**Aim of the task**. Among the entries below, take the line with "part: (628, 164) -> (629, 159), moved" and the line with "circle: (550, 79) -> (529, 60), size x0.7", and output them and every line between them exactly, with nothing else.

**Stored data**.
──────

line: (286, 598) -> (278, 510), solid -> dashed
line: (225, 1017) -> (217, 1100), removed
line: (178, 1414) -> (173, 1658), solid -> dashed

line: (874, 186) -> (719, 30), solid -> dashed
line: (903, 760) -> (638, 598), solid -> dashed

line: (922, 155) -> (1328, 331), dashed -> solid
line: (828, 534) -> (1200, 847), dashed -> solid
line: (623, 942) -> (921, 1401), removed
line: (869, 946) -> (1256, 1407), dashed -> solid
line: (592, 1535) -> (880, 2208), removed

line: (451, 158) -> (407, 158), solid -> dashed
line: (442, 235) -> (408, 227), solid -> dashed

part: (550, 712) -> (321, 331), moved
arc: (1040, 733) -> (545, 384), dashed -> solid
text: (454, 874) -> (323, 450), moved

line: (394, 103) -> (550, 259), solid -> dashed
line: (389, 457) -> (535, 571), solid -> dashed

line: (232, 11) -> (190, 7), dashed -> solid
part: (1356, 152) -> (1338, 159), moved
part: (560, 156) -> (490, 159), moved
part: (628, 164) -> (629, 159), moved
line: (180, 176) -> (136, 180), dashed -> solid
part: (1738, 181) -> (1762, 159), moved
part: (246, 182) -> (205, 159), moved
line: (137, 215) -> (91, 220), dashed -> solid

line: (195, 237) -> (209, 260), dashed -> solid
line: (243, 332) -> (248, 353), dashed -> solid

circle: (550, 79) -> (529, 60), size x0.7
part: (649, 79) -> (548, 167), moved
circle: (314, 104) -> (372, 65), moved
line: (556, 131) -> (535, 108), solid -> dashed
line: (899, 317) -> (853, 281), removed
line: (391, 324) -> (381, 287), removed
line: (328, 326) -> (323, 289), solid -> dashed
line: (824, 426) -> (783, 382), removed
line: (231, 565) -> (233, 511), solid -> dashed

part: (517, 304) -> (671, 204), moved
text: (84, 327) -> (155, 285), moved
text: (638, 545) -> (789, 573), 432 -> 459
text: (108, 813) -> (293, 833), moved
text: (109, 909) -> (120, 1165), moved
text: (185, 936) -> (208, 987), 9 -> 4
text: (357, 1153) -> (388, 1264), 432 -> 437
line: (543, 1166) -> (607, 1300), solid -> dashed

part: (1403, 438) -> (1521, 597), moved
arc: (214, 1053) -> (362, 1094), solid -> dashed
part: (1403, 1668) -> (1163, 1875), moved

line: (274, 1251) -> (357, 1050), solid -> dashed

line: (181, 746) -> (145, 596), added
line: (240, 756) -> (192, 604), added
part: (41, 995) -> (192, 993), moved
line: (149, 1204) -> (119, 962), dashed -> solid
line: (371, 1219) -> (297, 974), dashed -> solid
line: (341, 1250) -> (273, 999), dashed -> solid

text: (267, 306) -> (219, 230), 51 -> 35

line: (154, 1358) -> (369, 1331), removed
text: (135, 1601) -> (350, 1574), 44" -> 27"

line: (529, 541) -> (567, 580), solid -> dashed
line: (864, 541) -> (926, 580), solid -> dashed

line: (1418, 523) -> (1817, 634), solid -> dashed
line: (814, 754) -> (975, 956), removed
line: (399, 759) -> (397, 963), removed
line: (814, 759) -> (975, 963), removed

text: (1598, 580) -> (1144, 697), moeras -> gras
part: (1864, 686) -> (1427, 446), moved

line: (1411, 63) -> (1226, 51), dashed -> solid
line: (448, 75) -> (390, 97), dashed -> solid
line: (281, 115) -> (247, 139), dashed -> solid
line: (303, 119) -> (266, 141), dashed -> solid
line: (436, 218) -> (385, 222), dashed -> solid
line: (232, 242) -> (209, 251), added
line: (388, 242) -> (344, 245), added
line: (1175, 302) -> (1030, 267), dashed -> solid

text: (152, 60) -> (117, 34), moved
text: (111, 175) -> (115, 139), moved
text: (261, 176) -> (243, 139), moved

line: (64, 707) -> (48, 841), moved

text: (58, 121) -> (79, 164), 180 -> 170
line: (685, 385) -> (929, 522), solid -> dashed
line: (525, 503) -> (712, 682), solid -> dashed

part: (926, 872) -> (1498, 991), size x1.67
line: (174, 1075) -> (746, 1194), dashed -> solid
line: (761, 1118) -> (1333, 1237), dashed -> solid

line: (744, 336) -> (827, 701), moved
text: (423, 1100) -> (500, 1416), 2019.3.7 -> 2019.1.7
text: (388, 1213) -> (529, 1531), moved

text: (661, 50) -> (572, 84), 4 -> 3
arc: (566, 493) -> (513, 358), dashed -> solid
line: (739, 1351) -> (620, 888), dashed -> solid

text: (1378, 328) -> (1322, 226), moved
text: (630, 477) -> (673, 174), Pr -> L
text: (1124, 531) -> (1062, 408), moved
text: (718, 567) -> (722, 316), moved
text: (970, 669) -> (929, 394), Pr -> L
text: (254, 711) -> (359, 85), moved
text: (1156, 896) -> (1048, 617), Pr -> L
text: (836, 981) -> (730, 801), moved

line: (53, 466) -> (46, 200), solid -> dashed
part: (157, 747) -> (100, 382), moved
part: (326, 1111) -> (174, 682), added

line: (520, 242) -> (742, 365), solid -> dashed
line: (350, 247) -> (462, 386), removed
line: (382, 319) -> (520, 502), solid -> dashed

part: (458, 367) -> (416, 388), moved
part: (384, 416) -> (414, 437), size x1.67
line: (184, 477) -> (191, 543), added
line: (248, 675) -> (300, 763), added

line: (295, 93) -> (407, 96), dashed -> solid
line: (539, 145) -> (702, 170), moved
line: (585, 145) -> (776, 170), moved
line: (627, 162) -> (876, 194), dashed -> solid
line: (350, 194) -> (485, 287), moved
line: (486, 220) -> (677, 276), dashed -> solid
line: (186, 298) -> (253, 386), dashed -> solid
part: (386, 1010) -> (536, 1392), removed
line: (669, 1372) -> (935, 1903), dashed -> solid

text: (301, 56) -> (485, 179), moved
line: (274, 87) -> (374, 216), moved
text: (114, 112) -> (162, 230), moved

──────

**Task output**.
part: (628, 164) -> (629, 159), moved
line: (180, 176) -> (136, 180), dashed -> solid
part: (1738, 181) -> (1762, 159), moved
part: (246, 182) -> (205, 159), moved
line: (137, 215) -> (91, 220), dashed -> solid

line: (195, 237) -> (209, 260), dashed -> solid
line: (243, 332) -> (248, 353), dashed -> solid

circle: (550, 79) -> (529, 60), size x0.7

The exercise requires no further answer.